Recommended U.S. Semester Credits3
Recommended U.S. Quarter Units4
Hours & Credits
By its definition, physics is a science that examines the fundamental principles and processes by which the natural world operates. This course will cover most of such fundamental concepts in the areas of classical dynamics, electromagnetism, thermodynamics and quantum physics. It is a unique course, aiming to give a complete and coherent view of the physical world for beginners (assuming the students have the solid high-school level of mathematics). Calculus is not a prerequisite to follow this course, although students do need to be able to differentiate simple functions.

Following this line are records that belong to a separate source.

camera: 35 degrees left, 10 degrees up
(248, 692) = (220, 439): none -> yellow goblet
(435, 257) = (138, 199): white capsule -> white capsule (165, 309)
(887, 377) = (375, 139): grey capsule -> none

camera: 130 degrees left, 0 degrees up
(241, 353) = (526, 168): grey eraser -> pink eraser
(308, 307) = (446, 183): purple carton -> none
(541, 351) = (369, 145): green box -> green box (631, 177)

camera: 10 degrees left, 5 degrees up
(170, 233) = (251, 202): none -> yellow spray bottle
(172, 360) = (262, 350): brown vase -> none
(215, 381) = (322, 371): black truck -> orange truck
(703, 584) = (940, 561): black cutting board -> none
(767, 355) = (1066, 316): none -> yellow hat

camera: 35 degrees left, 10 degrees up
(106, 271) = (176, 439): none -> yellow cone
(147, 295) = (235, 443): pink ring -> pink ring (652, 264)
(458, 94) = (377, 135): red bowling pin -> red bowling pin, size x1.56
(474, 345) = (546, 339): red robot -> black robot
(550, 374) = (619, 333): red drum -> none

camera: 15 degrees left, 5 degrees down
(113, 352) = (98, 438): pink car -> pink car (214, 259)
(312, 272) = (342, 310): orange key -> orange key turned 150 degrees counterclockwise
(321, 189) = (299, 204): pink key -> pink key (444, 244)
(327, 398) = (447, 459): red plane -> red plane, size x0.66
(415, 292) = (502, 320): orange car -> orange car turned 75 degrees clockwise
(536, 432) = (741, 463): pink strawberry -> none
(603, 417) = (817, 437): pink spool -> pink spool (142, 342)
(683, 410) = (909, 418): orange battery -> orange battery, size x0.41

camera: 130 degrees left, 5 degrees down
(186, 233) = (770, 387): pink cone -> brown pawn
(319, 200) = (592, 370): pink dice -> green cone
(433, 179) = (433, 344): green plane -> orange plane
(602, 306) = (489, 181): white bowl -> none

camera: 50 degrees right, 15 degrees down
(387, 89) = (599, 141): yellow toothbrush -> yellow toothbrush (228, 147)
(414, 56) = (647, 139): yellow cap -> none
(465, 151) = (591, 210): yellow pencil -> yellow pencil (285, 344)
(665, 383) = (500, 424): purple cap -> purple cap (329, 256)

The course will achieve two aims: (a) the students will form a complete qualitative picture and be able to recognize the basic physical effects behind most natural phenomena; (b) the students will understand the origin of, and be able to manipulate key physical equations to estimate quantitative values of observed parameters.
There is no “textbook” for such a course, the lecture material will be distributed in class. However, students are recommended, although not obliged, to obtain and read some of the classical textbooks that cover the material of this course (and much more):
- Fundamentals of Physics, D. Halliday R. Resnick and J. Walker (8th edition, Wiley 2008)
- Feynman Lectures in Physics, R.P. Feynman et al. (Addison-Wesley, 1963)
Syllabus for Introductory Physics:
- Chapter 1: Classical dynamics – Forces as vectors, action and reaction, equilibrium, friction; Turning moments, center of mass, equilibrium; Energy: work, potential energy, kinetic energy, conservation laws; Rotational motion: angular velocity and acceleration, rotating frames, centripetal force, orbits, angular momentum, moments of inertia.
- Chapter 2: Electromagnetism – Electric field, electrostatic potential, Gauss’ law in electrostatics, images; Magnetic field, force on moving charges, magnetic flux, Faraday’s law; Energy of electric and magnetic fields; Voltage, current and charge in electric circuits, electrical resistance and capacitance.
- Chapter 3: Oscillations and Waves – Simple harmonic motion, oscillators and pendulums, amplitude and phase of oscillation; Resonance; Damped oscillators, energy decay; Oscillations in electric circuits, impedance; Waves on a string, running and standing waves, the wave equation, superposition of waves.
- Chapter 4: Quantum Physics – Particle-wave duality, Schrödinger wave equation, wave packets; Particle in a square well, tunneling, Heisenberg uncertainty principle; Bohr description of hydrogen atom, quantization of angular momentum.
- Chapter 5: Thermodynamics – Internal energy, heat and useful work, First law of thermodynamics; Ideal gas law, Avogadro number, Boltzmann constant, heat capacities; Reversible and irreversible processes, heat engines, second law of thermodynamics; Statistical equilibrium, entropy and free energy.
Courses and course hours of instruction are subject to change.